Recent advances in generative diffusion models have shown a notable inherent understanding of image style and semantics. In this paper, we leverage the self-attention features from pretrained diffusion networks to transfer the visual characteristics from a reference to generated images. Unlike previous work that uses these features as plug-and-play attributes, we propose a novel attention distillation loss calculated between the ideal and current stylization results, based on which we optimize the synthesized image via backpropagation in latent space. Next, we propose an improved Classifier Guidance that integrates attention distillation loss into the denoising sampling process, further accelerating the synthesis and enabling a broad range of image generation applications. Extensive experiments have demonstrated the extraordinary performance of our approach in transferring the examples' style, appearance, and texture to new images in synthesis. Code is available at https://github.com/xugao97/AttentionDistillation.

Figures (26)

• Figure 1: Given a reference image, our approach can faithfully reproduce its visual characteristics in synthesis, providing a unified framework for a wide range of example-based image synthesis applications, such as artistic style transfer, appearance transfer, style-specific text-to-image generation, and various texture synthesis tasks.
• Figure 2: Overview of attention distillation. Based on the self-attention mechanism in diffusion models, we compute the difference between the ideal and the current stylization, formulating a novel Attention Distillation (AD) loss (a).
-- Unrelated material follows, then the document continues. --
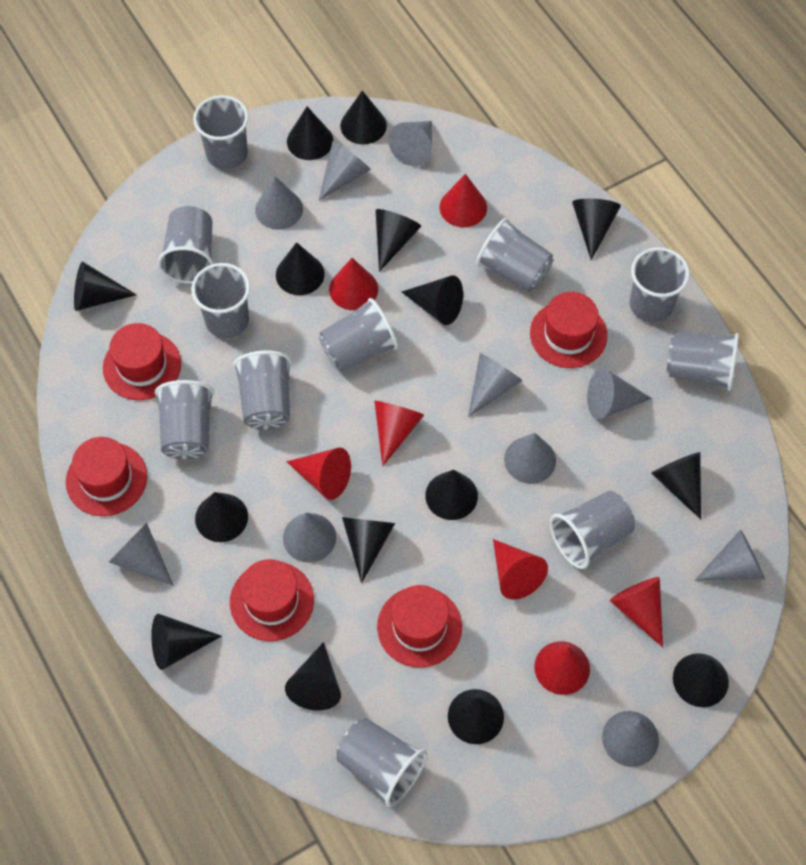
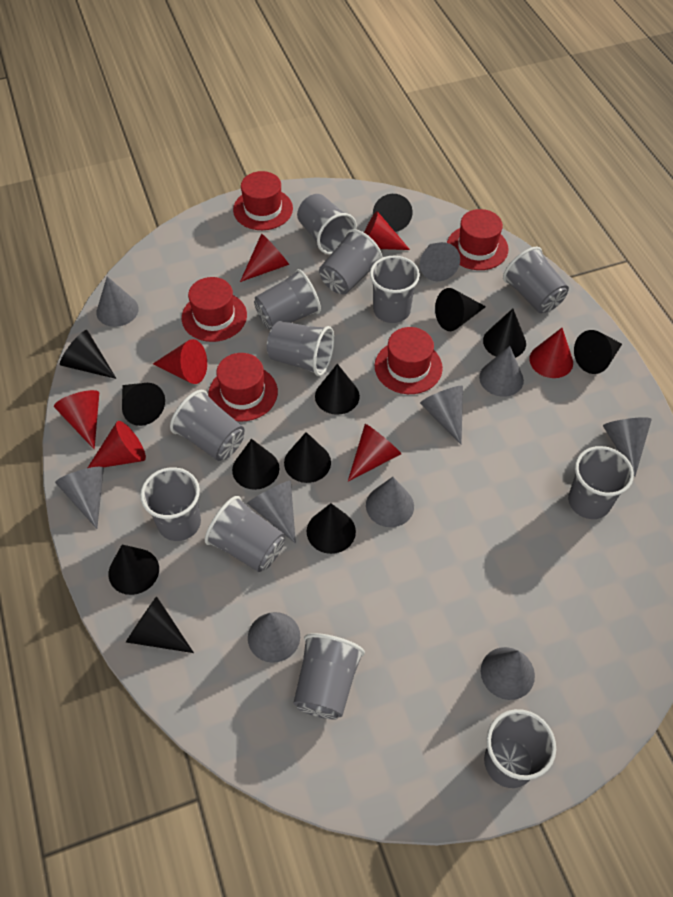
black cone: 15 -> 12
grey cup: 11 -> 12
The new loss acts like a style loss. When combined with a content loss (also derived from the self-attention mechanism), we can realize high-quality content-preserving synthesis, such as style transfer or appearance transfer (b). Our attention distillation loss can be incorporated into the normal diffusion sampling process as an improved Classifier Guidance (c), which enables a broad scope of example-based image generation applications.
• Figure 3: Differences between KV-injection and attention distillation. We start with the same latent for sampling and optimization, both running 100 steps, using empty prompts. The information flow (red arrows) differs only from the identity connection. However, the results of our attention distillation optimization (b) are clearly superior to sampling with KV-injection (a).
• Figure 4: Optimizing attention distillation loss across multiple runs. The coherence in texture and style, and the variations in structure across multiple runs of the same reference, demonstrates the ability of our AD loss in style alignment and spatial adaption.
• Figure 5: Improved VAE decoding. The pretrained VAE is lossy in high-frequency details. Fine-tuning the VAE with the reference image over several steps (denoted as VAE*) can enhance the reconstruction quality and the decoding for novel image synthesis.